HSBC has doubled the annual revenue boost it expects from its turnaround plan to the equivalent of 1.57 billion euros.
Having already sold 28 businesses and got rid of fifteen thousand workers, Europe’s biggest bank said it is looking at additional cuts to deal with the costs of new regulations brought in following the financial crisis.
It will also focus more on its fast-growing Asian markets.
Chief Executive Stuart Gulliver said on Thursday that, one year into a three-year recovery plan, HSBC was on target to meet profitability and cost savings targets.
Gulliver said his biggest external worry “is absolutely how the eurozone plays out and whether Greece stays in, whether firewalls are high enough to protect Spain and, frankly, whether markets take things into their own hands before June 17,” when Greece holds new elections.

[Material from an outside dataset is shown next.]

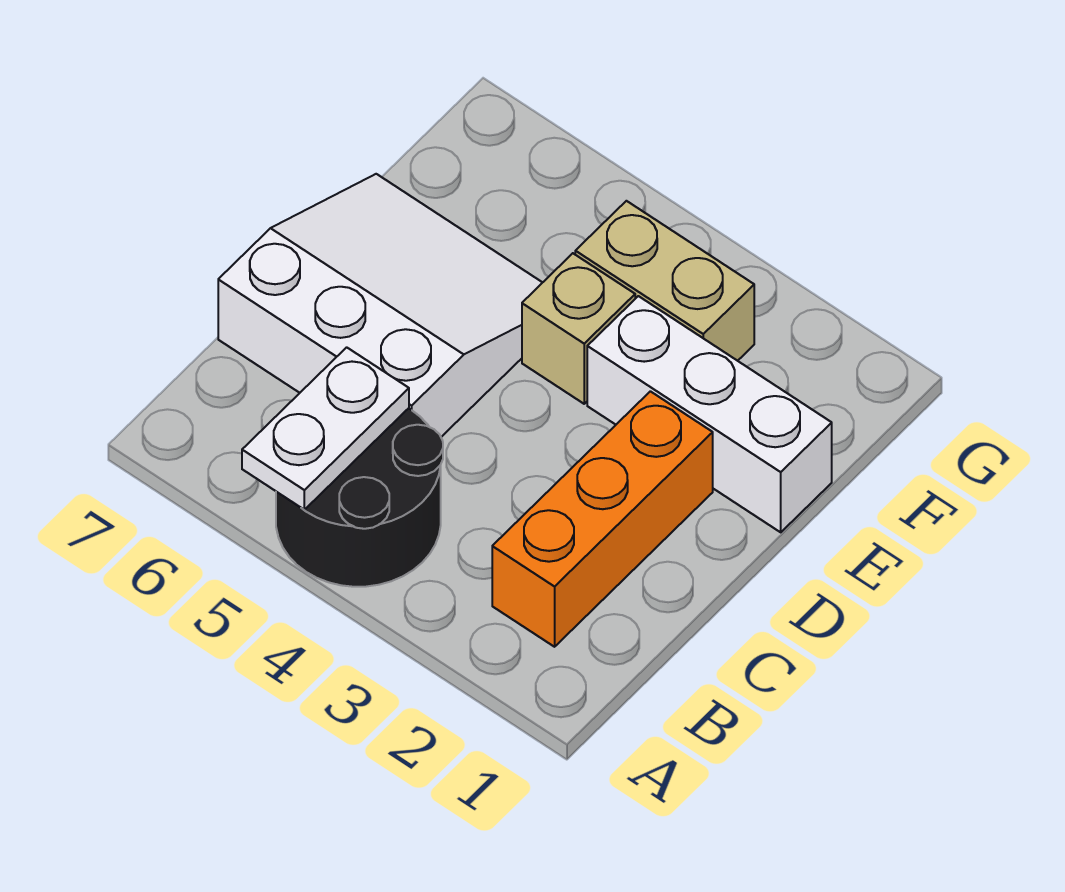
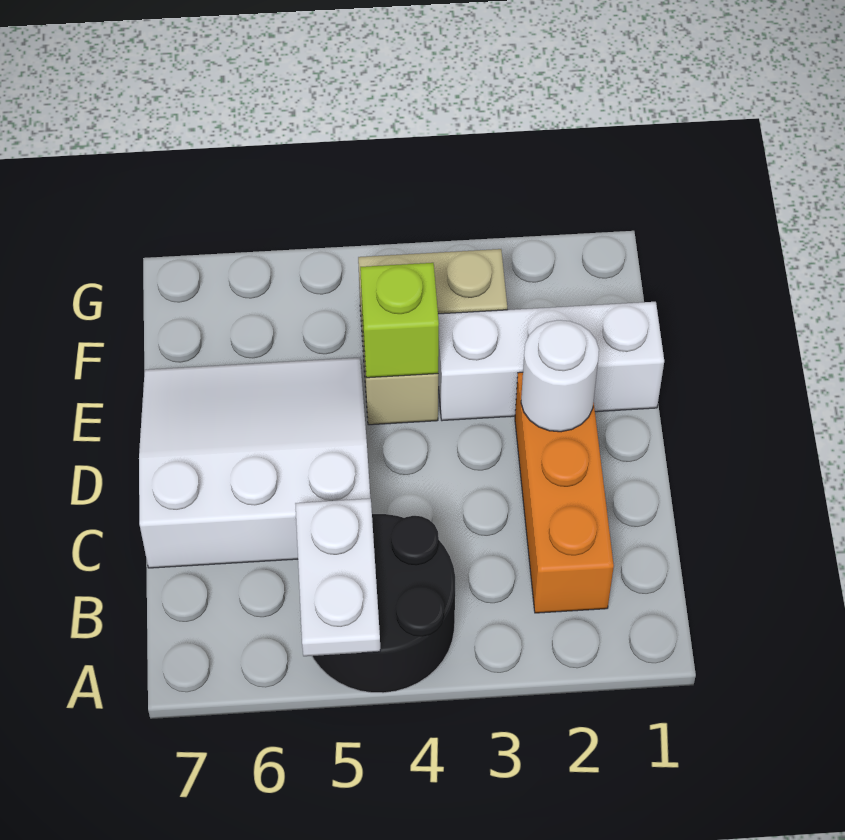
none -> white round brick D2 level 2
none -> lime brick E4 level 2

“Investors have been sceptical about our ability to get our hands around HSBC. The scepticism was about anybody’s ability to move such a large firm and change its direction,” Gulliver told reporters before a presentation to analysts.
“At the year one report card we can evidence that on things we can control we are demonstrating significant traction. We are delivering with good momentum given a difficult backdrop.”
Analysts said the update was reassuring, but think it will be a challenge hitting cost targets.
“HSBC should come out and be honest about it. In reality, there was a force majeure in Europe blowing up, and they will need more than three years to meet their targets,” said Mizuho Securities analyst Jim Antos in Hong Kong.